AProphet wrote:Sry for late reply zabi.
Just be evil and abusive, no shame in that, if its what makes you feel better. I heard it should, given the nature of the disorder.
Feeling yourself superrior, seeing that you are better than others or just getting a simple praise satisfies me so much that i really dont wanna lose that feeling when i get it. But craving for these feelings or attention and praises affects my whole life so harshly that every decision i make, every relationship i create, simply every step i make is based on that. Feeding my "inner demon" is a great feeling but it never ends. And times happen when there is nothing or no one to feed that inner demon and those are the times life becomes very hard for me. I destroyed my relationships ,friendships simply because i feel i was better than them. I pushed people away. I made no friends.

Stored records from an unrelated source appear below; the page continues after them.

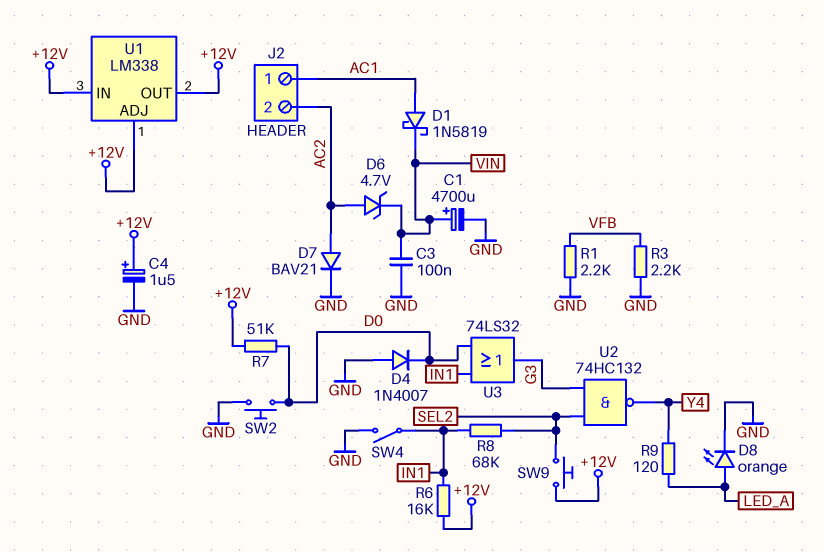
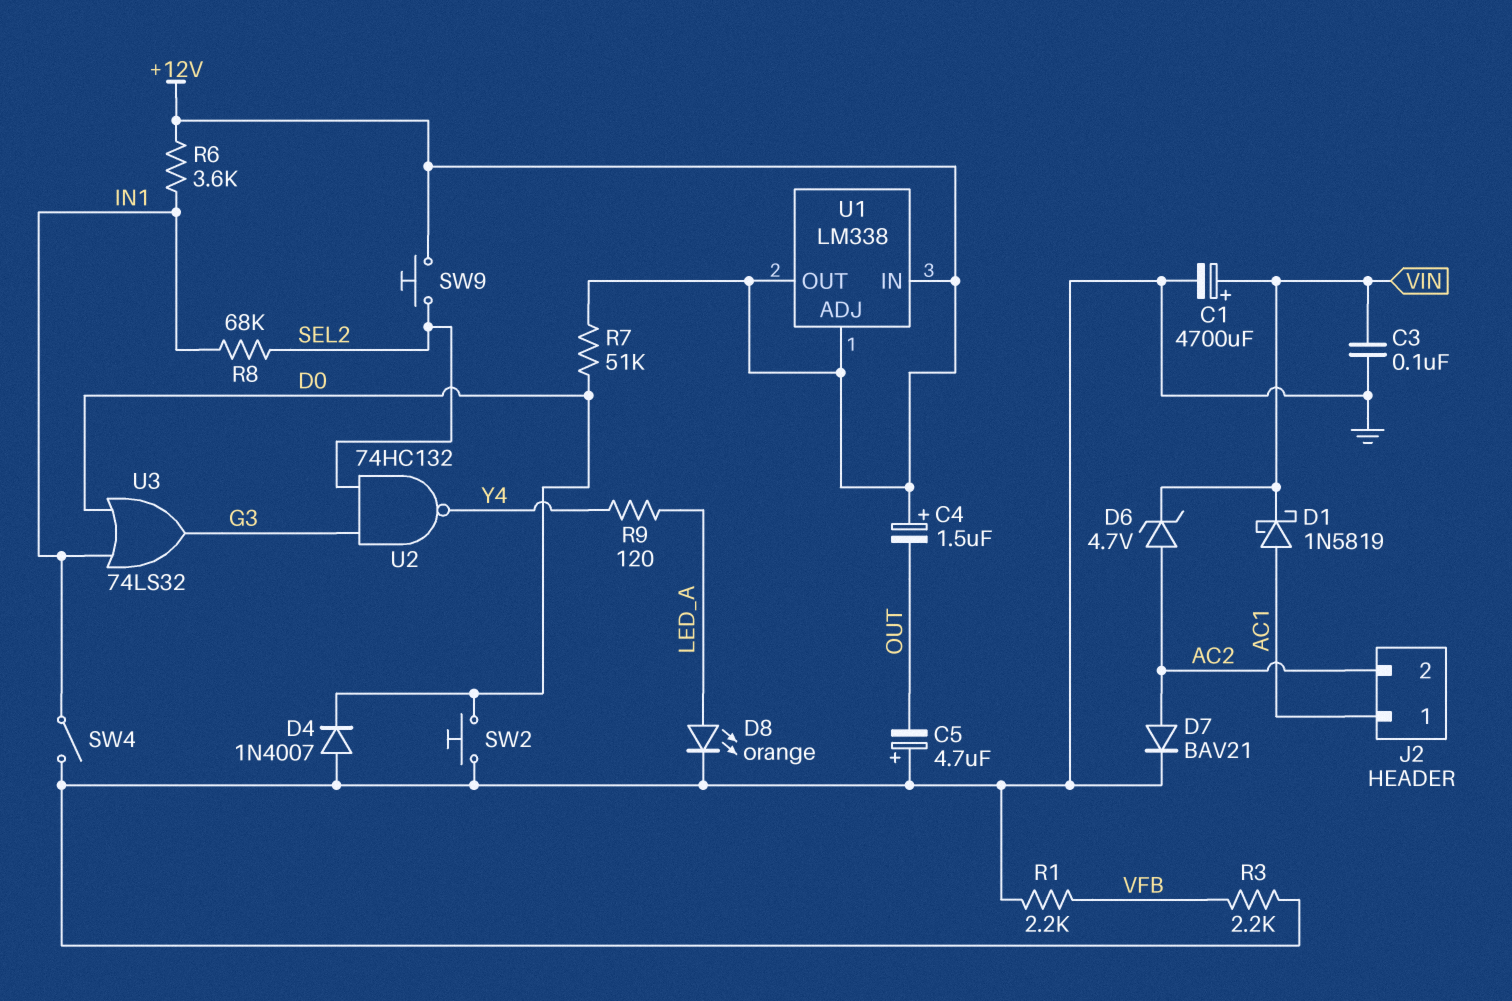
C4: 1.5uF (plus +12V, minus GND) -> 1.5uF (plus +12V, minus OUT)
C5: none -> 4.7uF (plus GND, minus OUT)
R6: 16k (+12V, IN1) -> 3.6k (+12V, IN1)

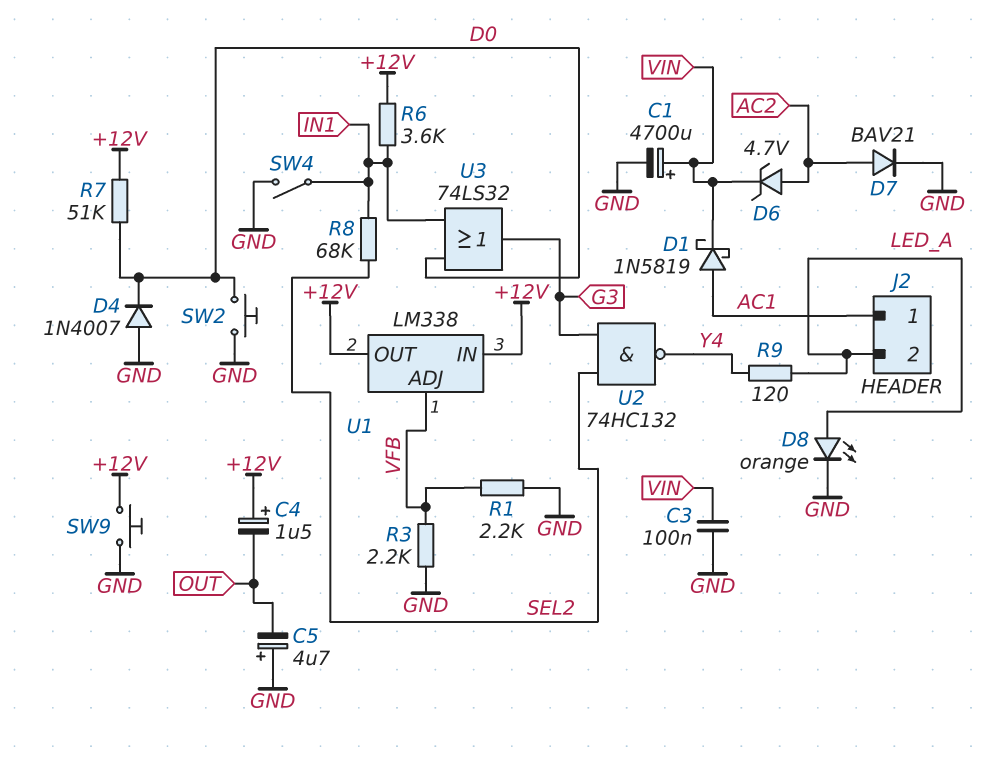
J2 pin 2: AC2 -> LED_A
SW9: button (+12V, SEL2) -> button (+12V, GND)
U1 pin ADJ: +12V -> VFB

At some point i was so alone that no one was there to say me a single good word. That led to a huge depressive state. That i could not continue to my school or my life. I simply survived. For last 5 years i am living like this mostly. And i want to be free of these narcisistic needs. I dont want to crave for praise or attention this badly so i can live my life based on how i want to more than how i need to.
AProphet wrote: Now the demon or often called "inner voice" has wishes and directives of its own right? You try to comply with its wishes? If you dont, it makes you feel bad about yourself? Ever present, do you feel like you are challenging it constantly? How does it speak. Can you give some quotes, what you were thinking exactly in different situations?

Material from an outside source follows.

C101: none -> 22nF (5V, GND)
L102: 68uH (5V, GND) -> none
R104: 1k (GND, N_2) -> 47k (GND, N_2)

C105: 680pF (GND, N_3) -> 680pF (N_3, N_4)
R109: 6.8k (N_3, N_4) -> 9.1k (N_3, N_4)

Yes, this demon has a voice. But it does not have any wishes anymore. I am at a state there my inner demon is just simply there to make me feel bad about myself. It always reminds me about my insecurities and when i say always its really like 7/24. When these voices of inner demon becomes unberable i experience minor depressions . And i simply can not function at any field in my life. As an example, if i dont get any decent reply to my comments during a meeting with friends that wakes the inner demon. From that moment it never stops until it does. " They dont like you, you are not like them, you are a failure, you look ugly, you are 25 and still a student. They think you are stupid. Your body is ugly. you are losing your hair. You gonna live a miserable life. You will be poor. You will be alone." Anything i -or my inner demon- can think of about me that is bad.. It starts with a little insult from my inner demon and ends with a feeling like "i am the most pathetic person aorund me".Sometimes I follow a girl on instagram and she doesnt follow back.Then again it starts." You are ugly, Why should she wants you. You are poor. You are going bald. You shouldnt even have a instagram profile at first place." And i am not even bad looking and i ve had so many relationships. Some of these thoughts are so irrelevant that after i relax i find them painfully funny.I cant overcome this thoughts even if i know they are not real. When i am at that depressed phase i think they are the truth.And this is so exhausting. Im always on alert in my mind. If a bad thing happens , i always have to convince myself that these thoughts are not real and coming from my disorder. I simply cant get out of my mind and trapped inside. Thats the part that hurts and wounds me most. Living a file inside your mind simply because if i let go and a even a smallest bad thing happen my inner demon overcomes me and makes me depressed. This is the point where i seek help.